関連対談

関連対談

日本経済のデフレ解決の手段について

飯尾:デフレを根治するにはどうすればよろしいのでしょうか。

深尾:深刻なデフレを止める方法というのは非常に難しいです。幾つかのやり方があって、それは症状の深さによりますが、需給ギャップが小さければ、公共投資の拡大とか、減税で効くわけです。需要を増やすだけのことです。しかし大きな需給ギャップがある限りはデフレは止まらないし、むしろ徐々に加速する方向にあるわけです。既にインフレ率がマイナスになって、金利がゼロになってしまったので、ここで金融政策を効かせるというのは非常に難しいわけです。

金利はこれ以上下がらないので、短期国債を買って現金を供給しても効果はない。短期国債と現金というのは両とも、ゼロ金利の政府の債務みたいなものです。したがって、短期国債のオペは効果はありません。長期国債も、ここまで金利が下がると効果はないと思います。既に非常に低い状況にありますので、これ以上下がるとは考えにくい。

財政サイドは、私は効果がゼロだとは思いませんが、公共投資をやった場合でも、ケインズ乗数はせいぜい1.4から1.5ぐらい。用地買収の費用を引いて、乗数を掛けるとだいたいこんなものです。そうすると、ギャップが6%としますと30兆円の財政支出を現状から20兆円増やして、そこで少なくとも横ばいにする。そして、その水準を維持していく必要があります。これは無理だし、むしろ財政の破綻のリスクを高める。減税サイドからいいますと、ケインズ乗数は大体1弱ぐらいのものです。ですから、今30兆円のギャップを減税しようと思うと、30兆円の減税を出さないといけません。所得税と法人税を全廃しても足りないぐらいです。つまり、減税あるいは公共投資も無理だという状況です。これをまず認識する必要があります。

飯尾:効果はあるかもしれないけれども、十分な効果を発揮するだけの物量がなくて、物理的に無理だということですね。では、伝統的な手段はいずれも無理な状況で、非伝統的手段というものは考えられるわけですか。
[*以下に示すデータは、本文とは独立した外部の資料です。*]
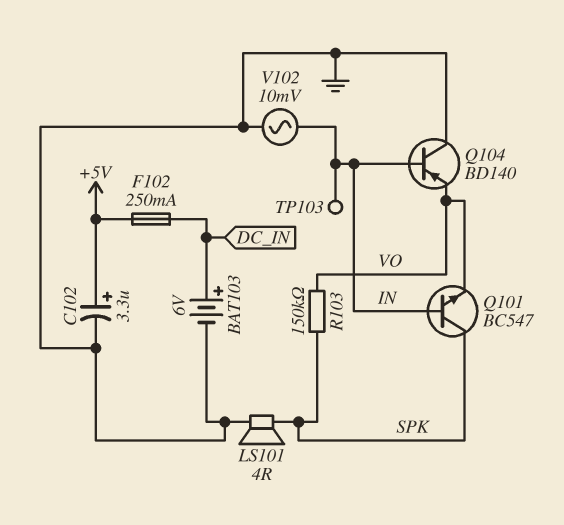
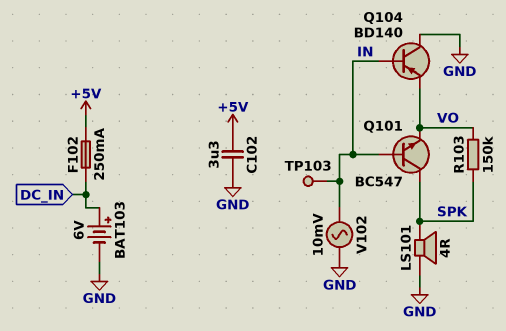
C102: 3.3uF (plus +5V, minus GND) -> 3.3uF (+5V, GND)

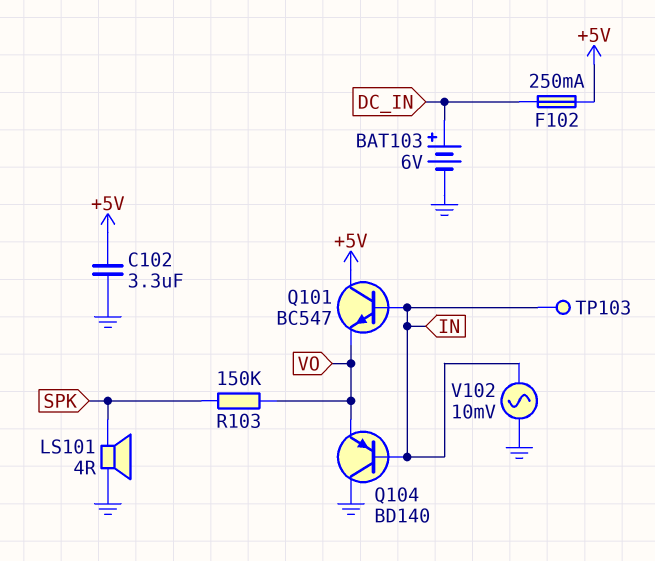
Q101: NPN BC547 (B IN, C SPK, E VO) -> NPN BC547 (B IN, C +5V, E VO)

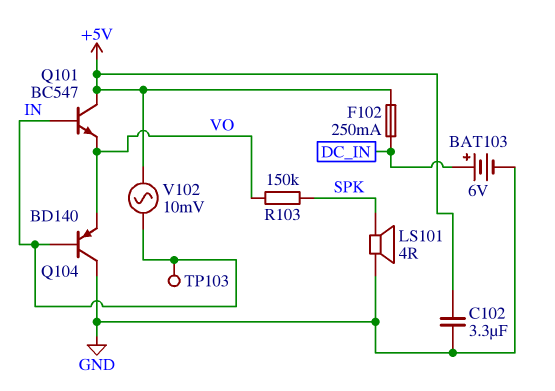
V102: AC 10mV (GND, IN) -> AC 10mV (+5V, IN)

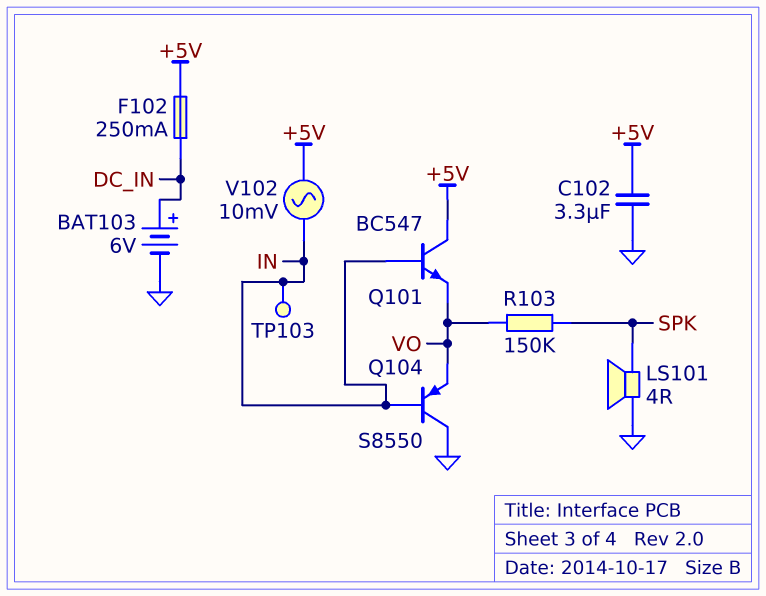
Q104: PNP BD140 (B IN, C GND, E VO) -> PNP S8550 (B IN, C GND, E VO)

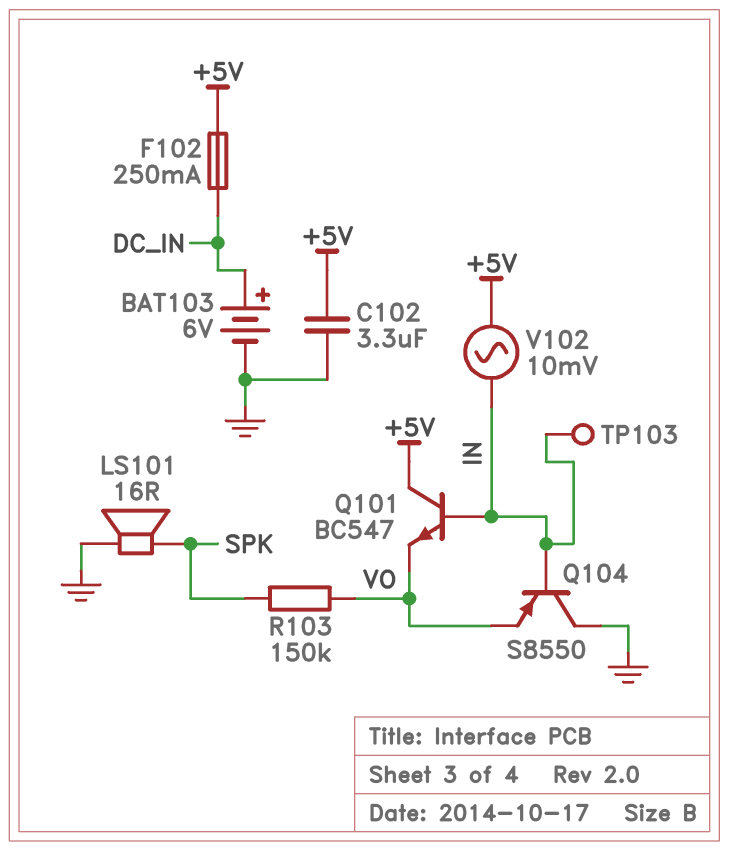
LS101: speaker 4R (GND, SPK) -> speaker 16R (GND, SPK)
深尾:考えられると思います。そのためには現状の認識をまず考える必要があって、私は現在の日本の状況はマイナスのバブルだと認識しています。

このバブルというのはどういう意味かというと、不動産や株式などの実物資産が売られて、現金、預金、国債に資金がシフトするタイプのバブルです。なぜこれがバブルかといいますと、国債、預金、現金を持つ理由は、政府の信用があるとみんなが思っているからですが、政府の信用はどんどん悪化しています。したがって、サスティナブル(持続可能)でないため、これはバブルです。

政府の信用がなくなってきているにもかかわらず、安心しきってたくさん買っているということです。政府の負債はどんどん拡大しているけれども、全部国内で吸収されているというのは、まさにバブルでしょう。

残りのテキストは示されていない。